The goals / steps of this project are the following:
- Use the simulator to collect data of good driving behavior
- Build, a convolution neural network in Keras that predicts steering angles from images
- Train and validate the model with a training and validation set
- Test that the model successfully drives around track one without leaving the road
- Summarize the results with a written report
Here I will consider the rubric points individually and describe how I addressed each point in my implementation.
My project includes the following files:
- model.py containing the pipeline to create and train the model. The code is split into multiple files that I structured in a module I called vehicle_control. The structure of the vehicle_control module is described below.
- drive.py for driving the car in autonomous mode.
- model.h5 containing a trained convolution neural network.
- writeup.md summarizing the results (this file that you are reading now).
- An output video created using video.py that demonstrates the car successfully navigating the track.

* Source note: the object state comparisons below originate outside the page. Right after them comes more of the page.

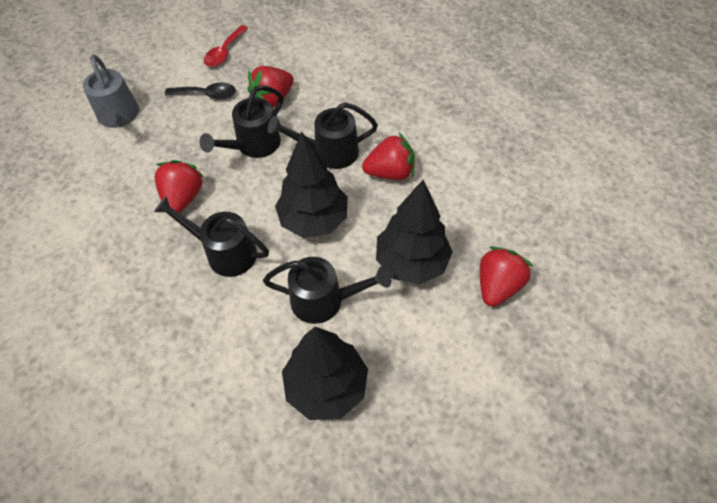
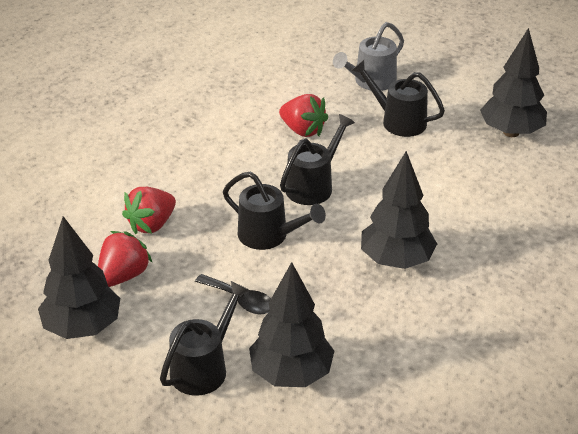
black tree: 3 -> 4
red spoon: 1 -> 0
red strawberry: 4 -> 3

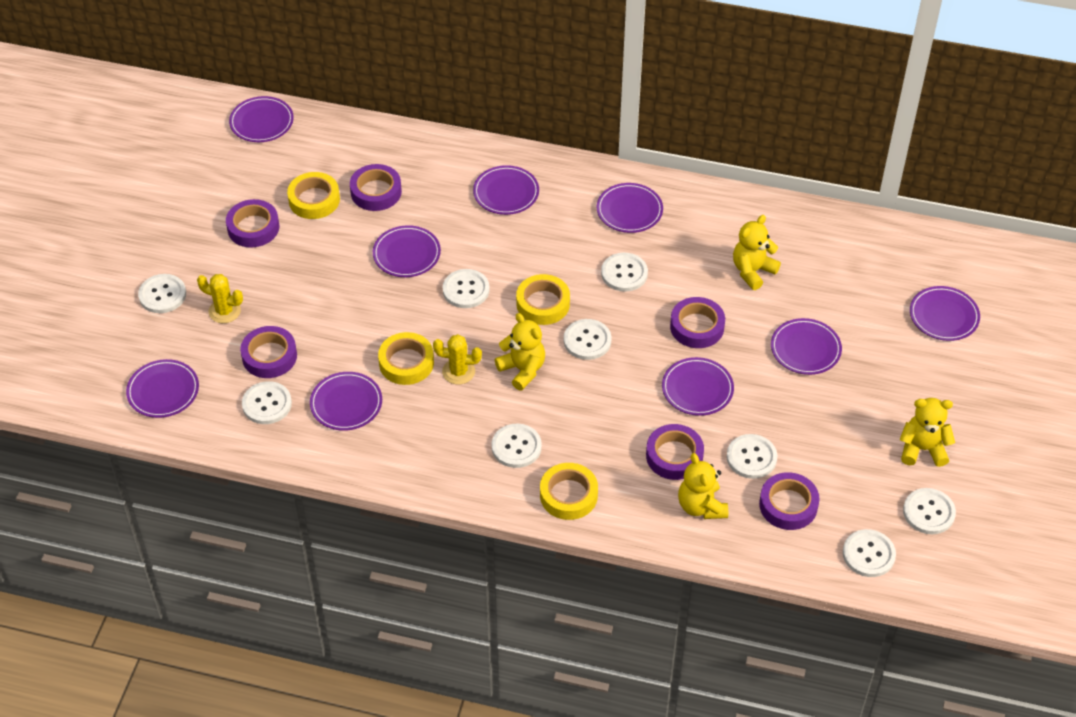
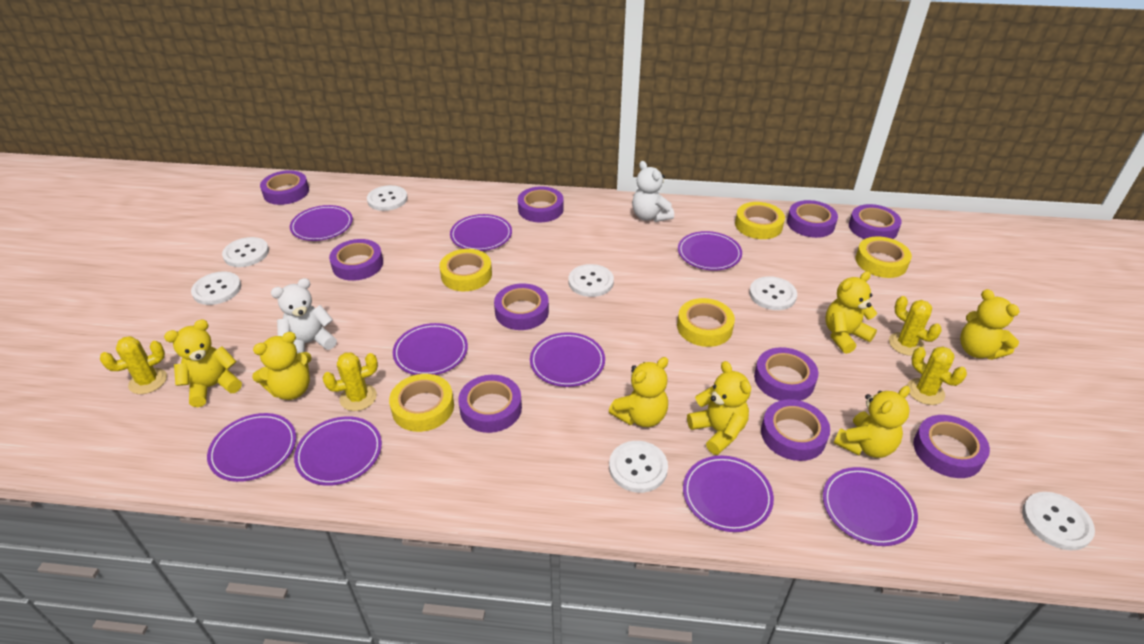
purple tape: 6 -> 10
white button: 9 -> 7
white teddy bear: 0 -> 2
yellow cactus: 2 -> 4
yellow tape: 4 -> 5
yellow teddy bear: 4 -> 7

The video (uploaded to YouTube) was created from the center camera perspective:
This animated GIF shows an extract of the car driving autonomously around the track. Videos of the car completing a full lap are below.
This video (hosted on YouTube) is sped up 30x and shows the car driving autonomously for a full lap around the track:
Here is the full structure of the vehicle_control module:
vehicle_control
|
|- controller
|- drive.py
|
|- model
|- batch_image_generator.py
|- data_manager.py
|- image_augmentor.py
|- model_builder.py
|- model_trainer.py
|- model.py
The files in vehicle_control/model are:
- batch_image_generator.py contains a batch generator that allows us to generate augmented images on the fly, when needed.
- data_manager.py is responsible for managing the datasets. It takes in the CVS data file and works with the image files, hiding the details from the rest of the code. The function
training_and_test_data()
provides the training and test data. - image_augmentor.py is responsible for creating the augmented images, described below in this report.
- model_builder.py encapsulates the code that builds the CNN.
- model_trainer.py is responsible for training the model.
- model.py is the entry point to the vehicle control pipeline, and coordinates the other files in the vehicle_control/model module.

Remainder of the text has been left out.